Michael Kanellos at Greentech media has a story about an interesting concept for energy reduction that is new to me: switching a data center to DC power.

SAP is making some energy retrofits to save money, and while the three biggest savers are the usual ones that we all know about (substitute a solar array for utility power, switch lighting to LEDs, cut airfares by videoconferencing, ) the fourth caught my attention. SAP is converting their data center to DC.

Solar panels make power in DC current, and they lose some efficiency by having to be converted (that’s what inverters do) to AC. So this will leverage the investment they are also making in solar: about $1.2 million. Like most businesses who get their own renewable power, they will save big time just by making their own energy with solar.

But, their planned solar array would produce about 15% more if it could be used without an inverter by being delivered directly in its native DC current. A 24 KW DC system will deliver about 20 KW of power once converted to AC. Conversion to AC loses about 15%.

They figure that with this move to go DC in the data center, if the solar was able to deliver its DC current straight to the data center without any losses due to conversion to AC, that would save as much as 40 percent of their power consumption.

Without their own solar, but just regular utility AC, they calculate conversion to DC for the data center would save only 15 to 20 percent.

This is an exciting experiment. Nobody has tried this, to my knowledge, at least not on this scale. Off-gridders and RV-ers use DC appliances so that one tiny solar panel can more efficiently power a computer and a fridge etc, but SAP is on a different scale.

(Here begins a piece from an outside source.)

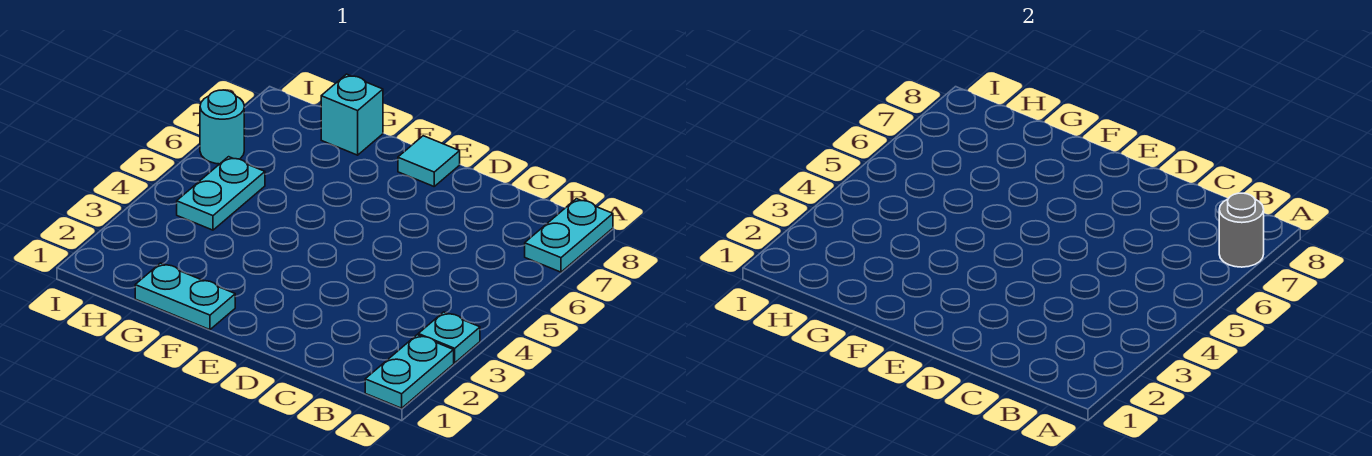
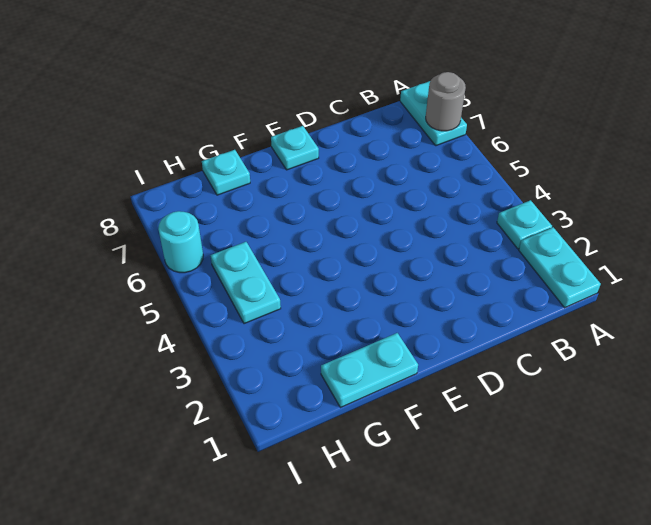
cyan tile E8 level 1 -> cyan plate E8 level 1
cyan brick G8 level 1 -> cyan plate G8 level 1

Alternatively, just to convert the data center to DC current, without going solar, would involve installing a ” rectifier” that can convert grid AC power to DC to run the computers and storage equipment. DC rectifiers save power by reducing the number of times power gets converted from AC to DC and vice versa before it powers a server.

But if they could eliminate the step of converting to AC, using solar off the roof, the DC rectifier could take a nap and just take raw solar power in its natural state: DC. This would save money twice: no $128,000 rectifiers to convert grid AC to DC, plus no inverters to convert the roof solar to AC, before it gets “rectified” again back into DC.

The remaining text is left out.